Committing Theatre offers the first full-length historical study of political intervention theatre and theatrical spectatorship in English Canada. Building on twenty years of research and engagement in the field, this book's historical narrative frames close-up examples of how theatre artists have intervened in and engaged with political struggle from the mid-19th century to the present. Lumber-camp mock trials, Mayday parades and street protests, the Workers Theatre Movement, agitprop theatre, the counter-culture theatre of the 1960s and 1970s, and more recent anarchist theatre collectives all played a role in a vibrant and unique radical theatre culture that went largely unnoticed, unrecorded, and undocumented by the professional theatre establishment.
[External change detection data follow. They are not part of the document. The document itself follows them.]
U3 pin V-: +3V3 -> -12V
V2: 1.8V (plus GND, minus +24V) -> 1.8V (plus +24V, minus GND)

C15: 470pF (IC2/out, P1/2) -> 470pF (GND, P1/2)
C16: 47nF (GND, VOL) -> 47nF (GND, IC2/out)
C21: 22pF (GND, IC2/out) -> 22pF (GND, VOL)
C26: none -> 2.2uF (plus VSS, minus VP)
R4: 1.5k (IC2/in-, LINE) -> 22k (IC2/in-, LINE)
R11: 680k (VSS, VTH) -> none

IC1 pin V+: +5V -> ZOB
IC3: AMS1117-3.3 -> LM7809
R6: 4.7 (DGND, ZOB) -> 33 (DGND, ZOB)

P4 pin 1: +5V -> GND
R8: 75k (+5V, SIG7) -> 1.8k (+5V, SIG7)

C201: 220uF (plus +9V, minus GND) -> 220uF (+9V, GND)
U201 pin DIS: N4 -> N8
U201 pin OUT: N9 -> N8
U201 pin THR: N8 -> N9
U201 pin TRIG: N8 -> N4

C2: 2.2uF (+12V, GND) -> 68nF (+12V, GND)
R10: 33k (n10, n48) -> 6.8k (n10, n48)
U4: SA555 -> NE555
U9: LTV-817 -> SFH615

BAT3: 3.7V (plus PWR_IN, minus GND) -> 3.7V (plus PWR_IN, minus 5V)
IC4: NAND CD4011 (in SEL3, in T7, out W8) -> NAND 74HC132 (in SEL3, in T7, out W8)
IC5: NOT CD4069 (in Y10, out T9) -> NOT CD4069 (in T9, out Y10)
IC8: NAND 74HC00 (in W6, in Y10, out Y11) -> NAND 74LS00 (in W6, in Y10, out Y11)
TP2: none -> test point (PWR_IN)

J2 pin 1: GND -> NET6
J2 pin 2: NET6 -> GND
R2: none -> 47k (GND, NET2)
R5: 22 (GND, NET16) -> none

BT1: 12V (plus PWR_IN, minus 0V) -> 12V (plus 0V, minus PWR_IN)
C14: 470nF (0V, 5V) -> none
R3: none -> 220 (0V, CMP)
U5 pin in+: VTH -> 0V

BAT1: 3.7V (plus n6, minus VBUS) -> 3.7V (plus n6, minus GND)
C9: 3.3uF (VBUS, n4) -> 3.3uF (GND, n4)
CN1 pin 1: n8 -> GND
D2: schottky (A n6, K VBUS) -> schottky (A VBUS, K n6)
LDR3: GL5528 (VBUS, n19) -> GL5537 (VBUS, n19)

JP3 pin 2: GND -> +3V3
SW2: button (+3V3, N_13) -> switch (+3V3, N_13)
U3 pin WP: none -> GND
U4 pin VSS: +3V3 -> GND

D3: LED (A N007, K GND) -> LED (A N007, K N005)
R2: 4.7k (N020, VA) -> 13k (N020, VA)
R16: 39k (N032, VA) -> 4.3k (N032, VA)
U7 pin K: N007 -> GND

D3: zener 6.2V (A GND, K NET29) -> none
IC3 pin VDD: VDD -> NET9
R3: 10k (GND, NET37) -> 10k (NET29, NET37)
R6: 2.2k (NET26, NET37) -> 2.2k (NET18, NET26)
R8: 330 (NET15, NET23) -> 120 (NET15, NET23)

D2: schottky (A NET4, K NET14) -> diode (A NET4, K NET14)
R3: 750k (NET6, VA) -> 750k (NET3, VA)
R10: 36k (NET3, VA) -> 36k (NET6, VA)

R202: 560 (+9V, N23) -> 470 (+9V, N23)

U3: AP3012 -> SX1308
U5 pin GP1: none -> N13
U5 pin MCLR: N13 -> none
Alan Filewod is Professor of Theatre Studies at the University of Guelph and a recognized authority on Canada's theatre history. He has been involved in political theatre for over thirty years.
Committing Theatre challenges traditional paradigms and should be required reading in any study of Canadian theatre.
[Committing Theatre] is an absolutely essential book in its field–fuelled by a passion for theatre that makes a difference–and will permanently change the way in which theatre in Canada is understood.
This sophisticated yet accessible treatment combines personal reflection with scholarly rigour, and covers an impressive array of performance events, styles and venues.
Reading this is like watching a clockmaker dismantle the mechanism of Canadian theatre to show what makes it tick…Committing Theatre is a refreshingly clear-eyed work that moves the fence posts in the field of Canadian theatre analysis, and widens our field of vision.
Committing Theatre is a masterwork, an adroit synthesis of three decades of research, teaching, editing, organizational leadership and artistic practice. It is the most comprehensive survey of political theatre in the Canadian multiculture to date, but also a rigorous critique of the very terms "political" and "theatre" and their role in scholarship, the Canadian arts economy, and Canadian culture more generally.
In Filewod's hands, Canadian theatre history becomes a metaphor for the development of the modern Canadian nation-state and a transnational culture pressing ever more insistently against our borders.
Filewod's lucid, brisk writing style makes this book a compelling read, validating and instigating much needed theatrical political intervention.